Space blurred around Zorian, and then he was back in Knyazov Dveri, in one of the less traversed streets where he was fairly sure no one would see him teleporting in and out. It wouldn’t be a huge problem if it got out that he could teleport, but at the same time it would be notable and would attract attention to him. Few mages would be willing to teach the spell to a 15 year old, and even fewer 15 year olds would be capable of learning it. It would be best if he were discreet about it for now.

Seeing how his arrival appeared to have gone unnoticed, he promptly exited the street and went towards the town square to grab something to eat, only to get distracted by the newspaper boy’s shouting.

“Shocking news!” the boy yelled. “A Cyoria mercenary company found dead to a man in their homes! Monsters stalk the street of the city! Coincidence or conspiracy, read all about it in today’s edition! Shocking news, shocking news!”

Well… that sounded interesting. Zorian wordlessly shifted his course towards the boy and bought the newspaper in question. He then found a quiet corner to lean on and started to read.

Like he suspected, the mercenary company that was found dead was the one he and the aranea hired to participate in the ambush – there was a picture of the man who lead the group next to the article and Zorian would recognize the man anywhere thanks to the distinctive scar he had above his right eye. Apparently they were all found dead at the start of the restart, with little clue as to who killed them and why. Naturally, that immediately produced a lot of interest from anyone, since it clearly wasn’t natural. The obvious conclusion – that someone managed to off an entire group of experienced battlemages in the span of a single night, not all of which were asleep at the time of death and some of whom were under heavy wards – was highly disturbing, but there was very few alternatives.

Another complication was that immediately after that discovery, there had been a stream of incidents involving various monsters moving out of the Dungeon and into the sewers… and sometimes then even emerging into the streets of the city. The experts were baffled as to why this was happening now, and the city leadership was hastily organizing an operation to descend into the Dungeon in order to bring the situation under control before the summer festival.
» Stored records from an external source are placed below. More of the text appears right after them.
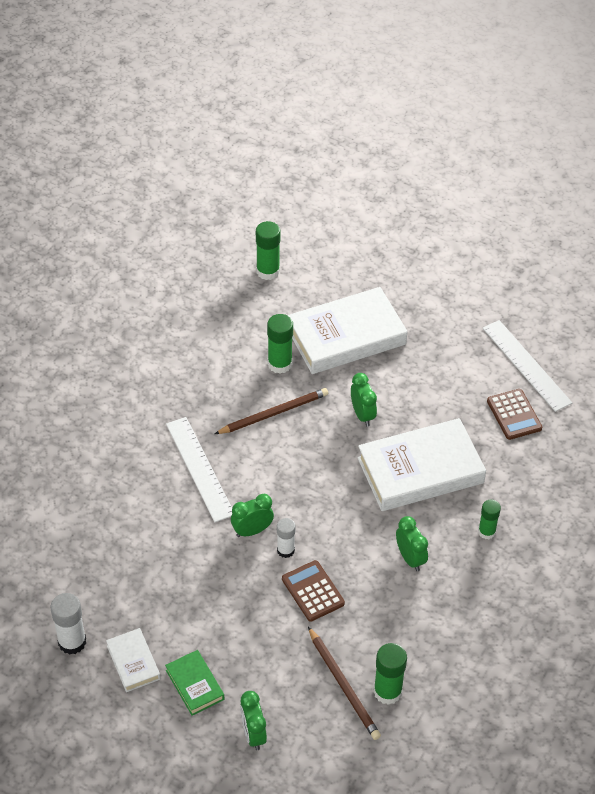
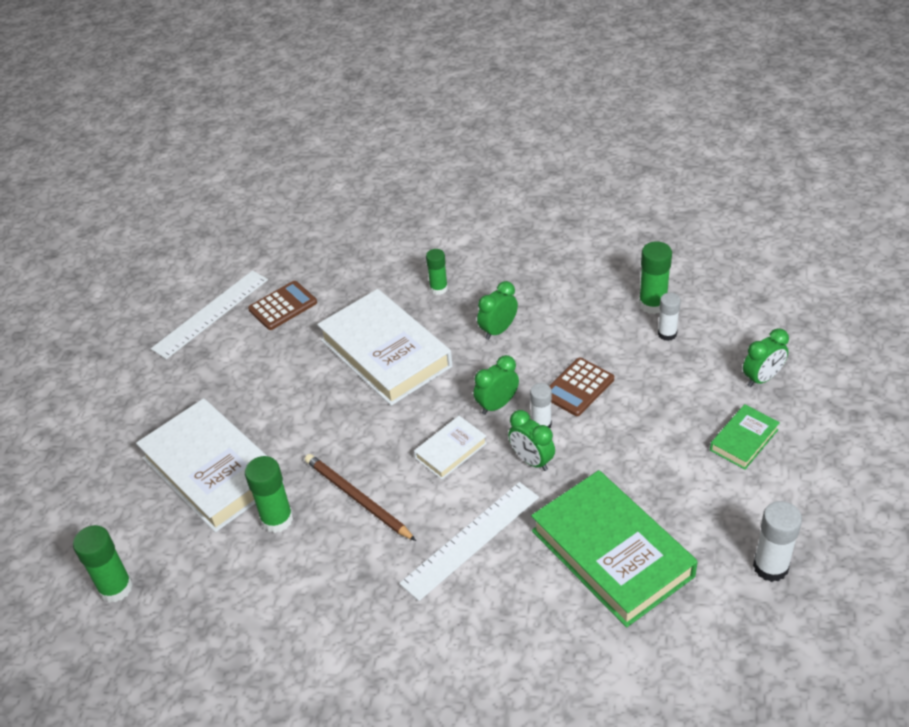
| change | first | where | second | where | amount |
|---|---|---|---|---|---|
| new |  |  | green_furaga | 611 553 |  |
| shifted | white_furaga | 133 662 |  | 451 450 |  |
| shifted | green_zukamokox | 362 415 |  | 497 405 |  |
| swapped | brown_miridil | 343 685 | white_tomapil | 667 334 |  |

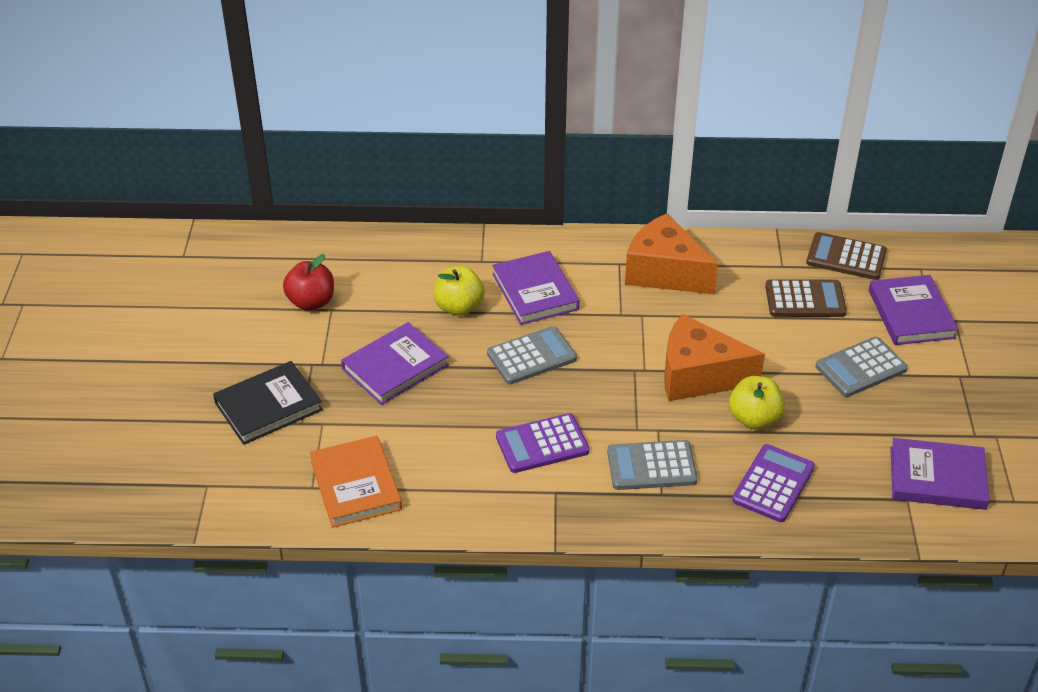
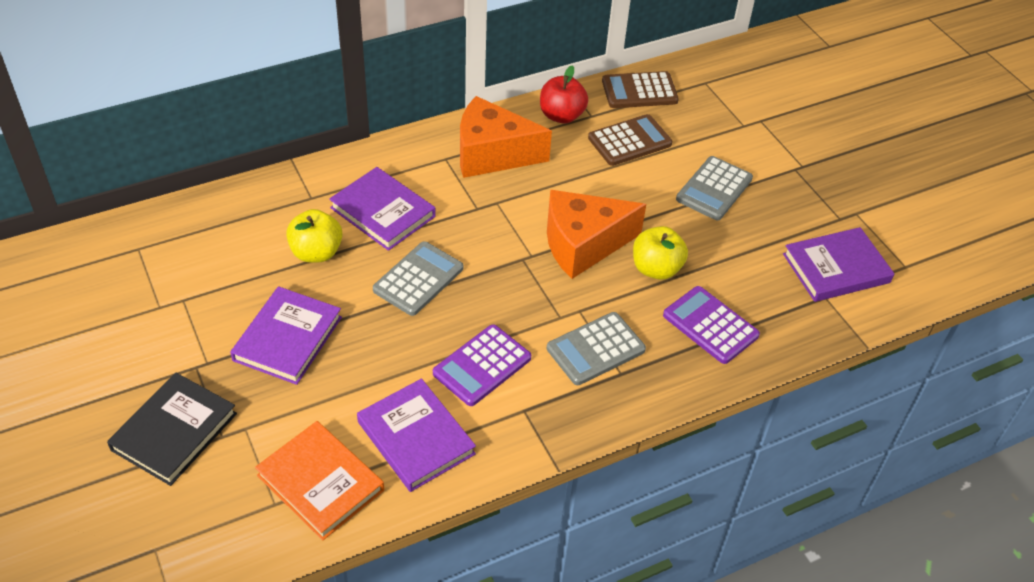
| change | first | where | second | where | amount |
|---|---|---|---|---|---|
| shifted | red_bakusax | 311 302 |  | 561 116 |  |
| shifted | purple_furaga | 911 314 |  | 416 438 |  |
| rotated | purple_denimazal | 773 484 |  | 710 325 | 45 degrees counterclockwise |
Well, that certainly put a damper into the invader’s plans. Zorian wondered how they would deal with that. In retrospect, it wasn’t hard to explain why monsters were invading the sewers and the streets of the city – the invaders were putting pressure on them from below, so they went upwards as a response. In the past restarts, the aranea were there to act as an unwilling anvil to the invader’s hammer, preventing the inhabitants of the Dungeon from breaking into the upper levels. But the aranea were dead now, and with them gone a whole layer of Cyoria’s defense that most people hadn’t even known about had collapsed.

Zorian couldn’t suppress a nasty grin at the thought that maybe Red Robe ended up shooting himself in the foot when he enacted his ‘soul killing’ tantrum.

Interestingly, the mysterious murders and the monster attacks seemed to have had an effect on the academy too. There was a short sub-article next to the main one about the families who withdrew their children from schools in Cyoria , including his own academy. Jade, one of his classmates, had been pulled by her parents from the academy. She was listed among the names of notable students who opted to leave the city for their own safety – her father was a high-ranking member of House Witelsin – while the other notable names included… him?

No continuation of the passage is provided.